The barriers have been staggered so foot and bicycle traffic still can use the road, which leads to the Everett Road Covered Bridge, a popular recreational spot in the area.
Paradise said the road used to be county maintained until the Everett Road Connector was built about 20 years ago. County records show the maintenance of the road was transferred to the township in 1996, he said.
During public hearings, Boston Township Trustees Chairwoman Amy Anderson said the reason for the request to vacate the road is due to a lack of funds for maintenance. In her testimony, she said 92 percent of properties in the township are part of the National Park Service, schools, churches or camps, which means they do not pay property taxes.

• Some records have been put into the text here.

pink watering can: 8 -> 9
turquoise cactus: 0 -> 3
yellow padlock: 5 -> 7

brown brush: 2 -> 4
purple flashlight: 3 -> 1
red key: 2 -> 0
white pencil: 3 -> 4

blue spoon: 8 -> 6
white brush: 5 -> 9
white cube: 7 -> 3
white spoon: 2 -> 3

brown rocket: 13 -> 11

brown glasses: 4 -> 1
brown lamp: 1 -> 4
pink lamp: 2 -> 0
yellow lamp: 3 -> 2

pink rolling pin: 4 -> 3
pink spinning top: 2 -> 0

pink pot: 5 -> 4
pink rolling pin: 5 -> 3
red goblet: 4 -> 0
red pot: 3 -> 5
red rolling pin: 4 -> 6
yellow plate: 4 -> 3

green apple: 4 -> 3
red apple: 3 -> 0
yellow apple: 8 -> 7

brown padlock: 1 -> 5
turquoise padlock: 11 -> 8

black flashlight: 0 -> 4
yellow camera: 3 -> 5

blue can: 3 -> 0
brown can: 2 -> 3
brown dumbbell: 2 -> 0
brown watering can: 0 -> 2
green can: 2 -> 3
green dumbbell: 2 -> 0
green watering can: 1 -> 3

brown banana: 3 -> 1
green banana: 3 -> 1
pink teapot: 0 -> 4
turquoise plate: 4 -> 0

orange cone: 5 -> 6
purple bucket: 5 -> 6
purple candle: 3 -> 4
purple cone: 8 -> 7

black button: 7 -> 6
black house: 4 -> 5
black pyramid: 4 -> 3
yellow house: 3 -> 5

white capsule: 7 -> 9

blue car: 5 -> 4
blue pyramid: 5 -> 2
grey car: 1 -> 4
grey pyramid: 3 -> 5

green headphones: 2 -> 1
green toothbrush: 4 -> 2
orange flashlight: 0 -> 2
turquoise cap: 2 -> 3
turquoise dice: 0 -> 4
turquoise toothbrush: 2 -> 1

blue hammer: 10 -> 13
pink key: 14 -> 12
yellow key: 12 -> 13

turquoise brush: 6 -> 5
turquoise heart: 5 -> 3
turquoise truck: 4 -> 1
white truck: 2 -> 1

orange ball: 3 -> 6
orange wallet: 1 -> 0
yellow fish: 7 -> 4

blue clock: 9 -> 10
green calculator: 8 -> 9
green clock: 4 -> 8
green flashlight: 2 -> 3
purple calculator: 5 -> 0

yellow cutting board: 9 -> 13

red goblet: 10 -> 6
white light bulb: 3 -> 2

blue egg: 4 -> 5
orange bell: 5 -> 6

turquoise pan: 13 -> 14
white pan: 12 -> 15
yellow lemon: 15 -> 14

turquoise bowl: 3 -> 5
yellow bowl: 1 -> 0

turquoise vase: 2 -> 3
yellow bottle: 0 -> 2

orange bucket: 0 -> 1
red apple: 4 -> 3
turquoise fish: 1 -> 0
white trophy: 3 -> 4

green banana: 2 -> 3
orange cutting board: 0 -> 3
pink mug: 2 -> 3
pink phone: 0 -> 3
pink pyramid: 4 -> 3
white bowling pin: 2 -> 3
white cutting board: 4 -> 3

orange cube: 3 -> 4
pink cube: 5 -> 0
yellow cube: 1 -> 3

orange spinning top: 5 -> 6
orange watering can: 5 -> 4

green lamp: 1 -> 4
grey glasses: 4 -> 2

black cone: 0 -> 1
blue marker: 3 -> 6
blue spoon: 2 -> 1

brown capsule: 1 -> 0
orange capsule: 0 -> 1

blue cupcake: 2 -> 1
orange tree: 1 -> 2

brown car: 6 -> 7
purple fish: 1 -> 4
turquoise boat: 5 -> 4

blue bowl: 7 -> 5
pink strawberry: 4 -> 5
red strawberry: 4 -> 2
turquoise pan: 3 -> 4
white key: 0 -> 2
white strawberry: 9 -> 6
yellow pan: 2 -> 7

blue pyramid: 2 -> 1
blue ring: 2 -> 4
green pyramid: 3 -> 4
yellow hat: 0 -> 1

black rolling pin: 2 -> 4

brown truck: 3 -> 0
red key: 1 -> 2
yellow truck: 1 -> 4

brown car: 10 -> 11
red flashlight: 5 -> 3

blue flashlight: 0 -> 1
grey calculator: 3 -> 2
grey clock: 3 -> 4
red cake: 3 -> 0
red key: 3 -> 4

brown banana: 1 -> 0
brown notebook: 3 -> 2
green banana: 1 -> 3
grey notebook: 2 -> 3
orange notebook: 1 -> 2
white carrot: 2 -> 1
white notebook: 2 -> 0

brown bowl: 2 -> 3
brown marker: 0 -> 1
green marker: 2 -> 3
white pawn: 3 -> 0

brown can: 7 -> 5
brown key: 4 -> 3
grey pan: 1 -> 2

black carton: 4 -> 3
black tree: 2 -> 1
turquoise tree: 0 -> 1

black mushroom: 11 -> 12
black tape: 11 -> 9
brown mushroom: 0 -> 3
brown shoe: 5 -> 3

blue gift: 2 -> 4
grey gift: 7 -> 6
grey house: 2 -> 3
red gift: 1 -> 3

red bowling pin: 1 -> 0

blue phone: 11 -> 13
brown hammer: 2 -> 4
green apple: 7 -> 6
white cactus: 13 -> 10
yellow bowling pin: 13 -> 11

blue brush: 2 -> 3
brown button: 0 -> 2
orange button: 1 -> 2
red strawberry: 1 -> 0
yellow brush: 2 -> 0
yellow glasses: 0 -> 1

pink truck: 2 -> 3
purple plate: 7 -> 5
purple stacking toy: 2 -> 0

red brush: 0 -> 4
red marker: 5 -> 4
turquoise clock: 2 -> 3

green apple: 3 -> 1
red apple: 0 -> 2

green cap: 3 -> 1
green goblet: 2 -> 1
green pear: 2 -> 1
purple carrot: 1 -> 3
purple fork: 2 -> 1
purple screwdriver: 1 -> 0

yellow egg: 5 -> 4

“We do not have the income to maintain these anymore,” she said of Oak Hill as well as Wetmore and Stanford roads, two other roads the township asked be vacated. (County Council did adopt legislation to permit the vacation of Stanford Road but placed the Wetmore Road legislation on time like it did for Oak Hill.)
Weighing in against the vacation of Oak Hill Road were officials from Cuyahoga Valley National Park (CVNP) and the city of Cuyahoga Falls, as well as residents of the Cuyahoga Falls portion of the road.
Falls officials said they are concerned about closing the road permanently because of increases to response time for emergency vehicles as well as the lack of space to turn around large vehicles such as trash trucks and snowplows.
During the July 16 meeting, Cuyahoga Falls City Council approved a resolution urging County Council to reject the township’s request to vacate Oak Hill Road as well as Wetmore Road.
Paradise said the city uses the Boston Township portion of the road more than anyone else, so he has suggested that Cuyahoga Falls consider annexing that portion of the township and taking over maintenance of the road.
In a recent interview, Falls Mayor Don Robart said that could be considered though he’d like to find another way to solve the problem.
“Anything is possible,” the mayor said. “We would look at annexing all of Boston Township perhaps, but Boston Township has not come to us. If they did, we would look at it.”
Robart added that he was struck by comments from Paradise, who has said the national park was developed in such a way that private residences were left throughout so that communities would be required to take on the maintenance of the roads.
“What clicked in my head is that it takes an act of Congress, and maybe it does,” Robart said. “I put a call in this week to [U.S. Rep.] Steve LaTourette [R-District 14], who at one point was high in the transportation committee. I outlined to his staff what we see as the problem.”
Paradise said the road’s issues could be addressed through funding from the Public Lands Highway Discretionary program of the Federal Highway Administration. The funds have been used in CVNP to repair Truxell Road in 2007 and Akron-Peninsula Road in 2010, he added.
While that is a possibility, Paradise said the Engineer’s Office doesn’t know when the next round of funding will be available.
Even if the road’s problems were to be addressed, Paradise said it would be difficult to prevent problems from happening to other sections of the road that are near Furnace Run.
“The problem is every time you rebuild, some place you stop,” he said. “That’s where the next problem will occur.”
The way he sees it, Paradise said there are two options for the communities affected by closure.
“The first is to relocate the road, but we cannot build new roads in national parks,” he said. “It gets to be very laborious. It’s a lot of work for a minimal number of drivers — about 200 drivers a day.”
The other option is to keep the road in place and stabilize the embankment.
“We have to harden the slope with natural materials and rebuild the whole thing,” he said. “It will be very time consuming and expensive to do the permitting [because it’s a national park].”
For now, Paradise said the Engineer’s Office is just hoping that no heavy rains occur, which could give the stream bank the push it needs to collapse further into Furnace Run.
“Mother Nature will not be denied,” he said. “She will move the river.”